Addiction affects everyone in the family. Family system theory suggests that individuals in families cannot interact without impacting the whole. This two-day workshop will explore just how each member may be impacted by addiction. At times, loved ones may resort to using coping skills that are maladaptive and are not helpful to them or to their loved one who is struggling with addiction. Family members who have lived with addiction may learn to not feel, not trust and not talk. Working with both family members and their loved one can be a challenge. This workshop will provide tools to help facilitate this process in an interactive and practical manner.

Learning Objectives

Upon completion of this training, participants will:

  • Be able to discuss various family theories, including family roles and rules and how addiction can interfere.
  • Have insight into various treatment modalities and tools to help support families.
  • Know how to assess family members living with addiction and provide treatment planning.
  • Understand how family involvement and recovery can help prevent relapse for both the family members and the person struggling with addictions (including how to support families when their loved one is pre-contemplative about changing).
  • Increase knowledge about various community supports, and resources available for family members.

CACCF: 12 continuing education hours.

Understanding Relapse Prevention

Relapse prevention (RP) is a broad term that refers to a wide range of therapeutic techniques that aid in the prevention of lapses and the relapse of addictive behaviours. The term relapse was initially used in the medical field to refer to those people who re-experience a disease stage (Marlatt and Donovan, 2005). In the addiction field, this term is commonly associated with returning to addictive behaviours/substances after a period of abstinence.
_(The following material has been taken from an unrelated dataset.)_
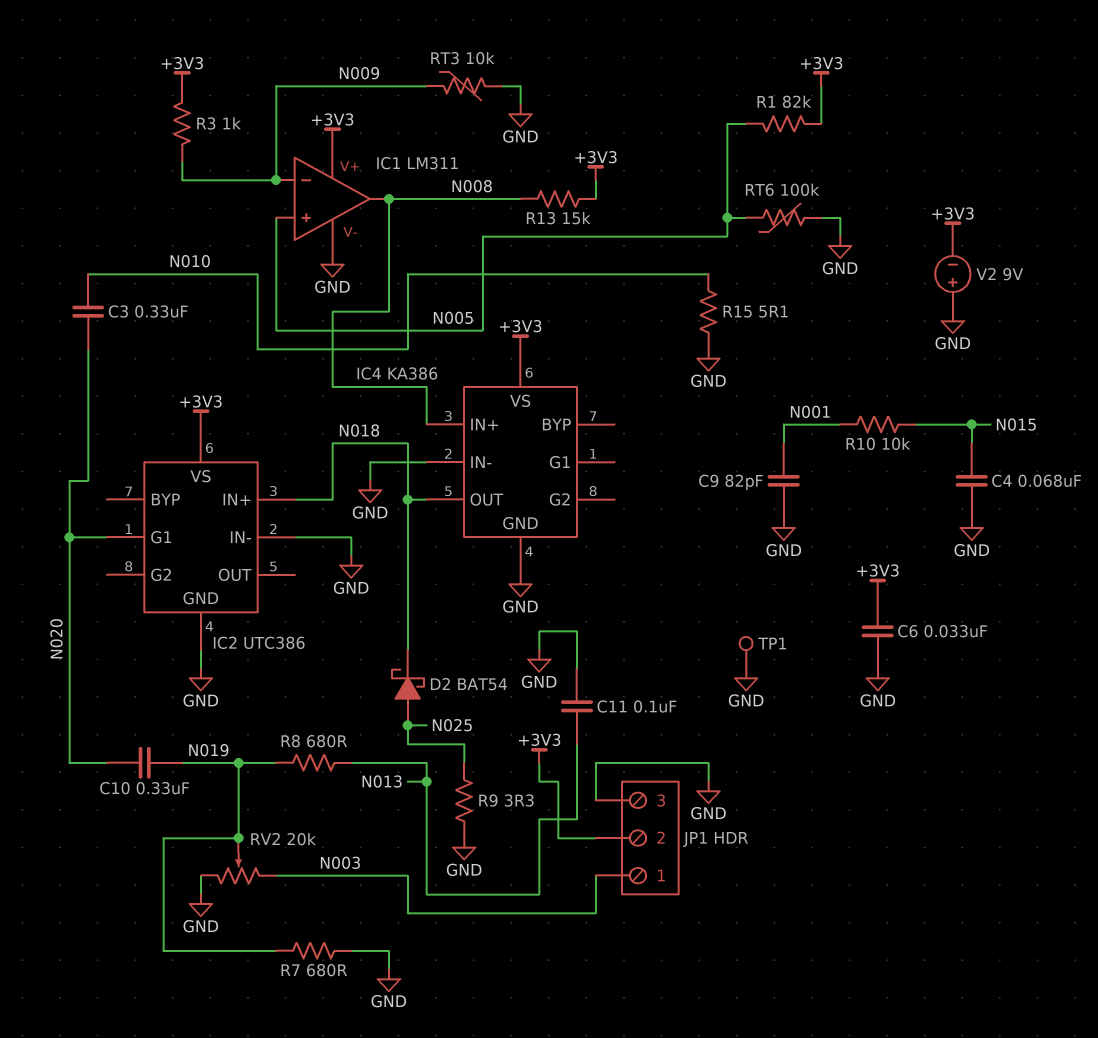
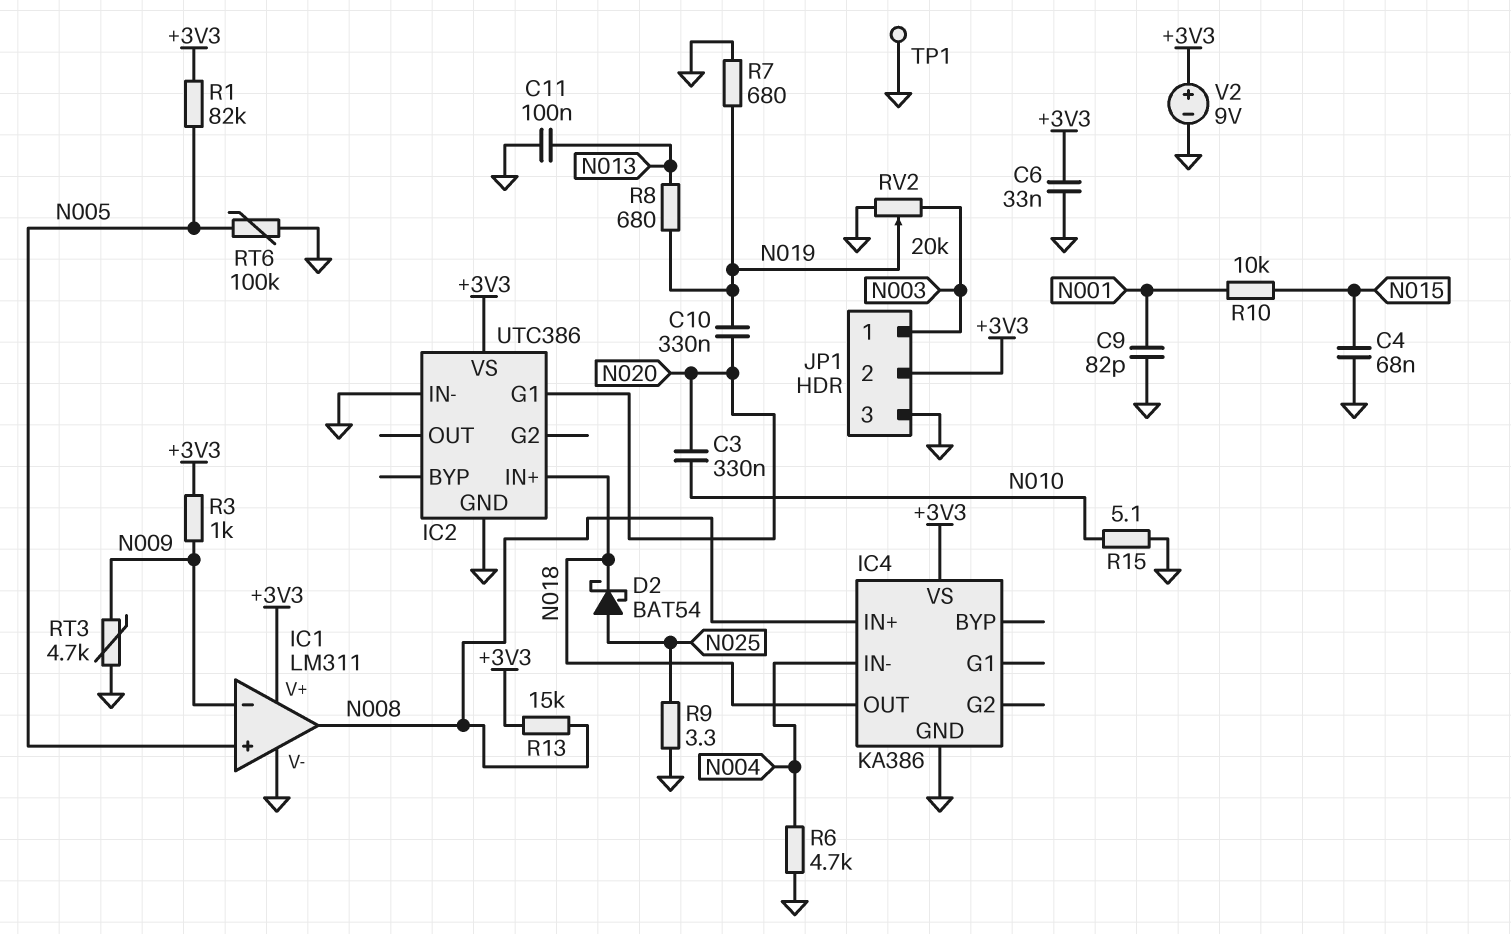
IC4 pin IN-: GND -> N004
R6: none -> 4.7k (GND, N004)
RT3: 10k (GND, N009) -> 4.7k (GND, N009)
V2: 9V (plus GND, minus +3V3) -> 9V (plus +3V3, minus GND)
RP is essentially cognitive behavioural therapy (CBT) with a focus on the maintenance stage of addictive behaviour change that has three main goals:

  • Prevent a return to addictive behaviours/substances.
  • Prevent a slip or lapse from turning into a relapse.
  • Stop relapse quickly should it occur.

RP aims to increase the client’s awareness of high-risk situations and increase coping skills, self-efficacy and control of internal and external triggers that may make the client more vulnerable to relapse. Relapse prevention is highly educational and a specialized skill set that is integral to addressing all types of addictions.

Course Objectives

  • Create an understanding of relapse as an unfolding process rather than an event.
  • Develop an understanding of relapse terminology.
  • Review key philosophies and theoretical approaches (Mindfulness-Based Relapse Prevention).
  • Understand the role of relapse in the stages of change model.
  • Identify the three most common high-risk situations that precipitate relapse.
  • Understand the role that seemingly unrelated decisions (SUD) play in the relapse chain.
  • Explore how healthy lifestyle changes aid in RP.
  • Increase understanding about the power of distraction in coping with cravings.
  • Learn about the value of a support system.
  • Address common myths associated with relapse.
  • Increase the helping provider’s confidence in engaging in a discussion about the essential components of relapse prevention: high-risk situations, urges and triggers.
  • Learn and apply practical skills that will assist the client in developing an individualized relapse prevention plan.

Supplementary Resources

For additional learning, the following books are recommended by instructor:

  • Structured Relapse Prevention: An Outpatient Counselling Approach (2nd Edition) by Marilyn A. Herie and Lyn Watkin-Merek
  • Mindfulness-Based Relapse Prevention for Addictive Behaviours, A Clinicians Guide by Sarah Bowen, Neha Chawla, G. Alan Marlatt
  • Mindfulness Based Relapse Prevention for Problem Gambling by Peter Chen, Farah Jindani, and Nigel E. Turner

CACCF: 12 continuing education hours.

Exploring Harm Reduction as an Essential Skill Set in Substance Use Treatment

  • Dates: April 23 and 24, 2020 from 9 a.m. to 4 p.m.
  • Cost: $330
  • Location: Kitchener
  • Instructor: Colin McVicker, BA, MA, RP
  • Hours: 12

During this two-day workshop, learners will have the opportunity to gain a deeper understanding of the philosophy of care when it comes to harm reduction and how this philosophy differs from traditional approaches in substance use treatment. Building your skills in applying the harm reduction method will allow learners to better engage individuals experiencing stigma. Learners will be introduced to critical skills in creating harm reduction goals for treatment and have the opportunity to practice applying these skills.

Learning Objectives

Key objectives for this workshop include:

  • Harm reduction as part of the larger treatment process in addictions treatment.
  • A systems approach to harm reduction -- opportunities and challenges.
  • Demystifying harm reduction and building a culturally sensitive lens to enhance addictions treatment.
  • Quantifying success through the eyes of a harm reductionist.
  • Building familiarity with harm reduction supplies and safe consumption sites.
  • Exploring tangible ways to build harm reduction into clinical practice.
  • Hearing impact of harm reduction from the lived experience perspective.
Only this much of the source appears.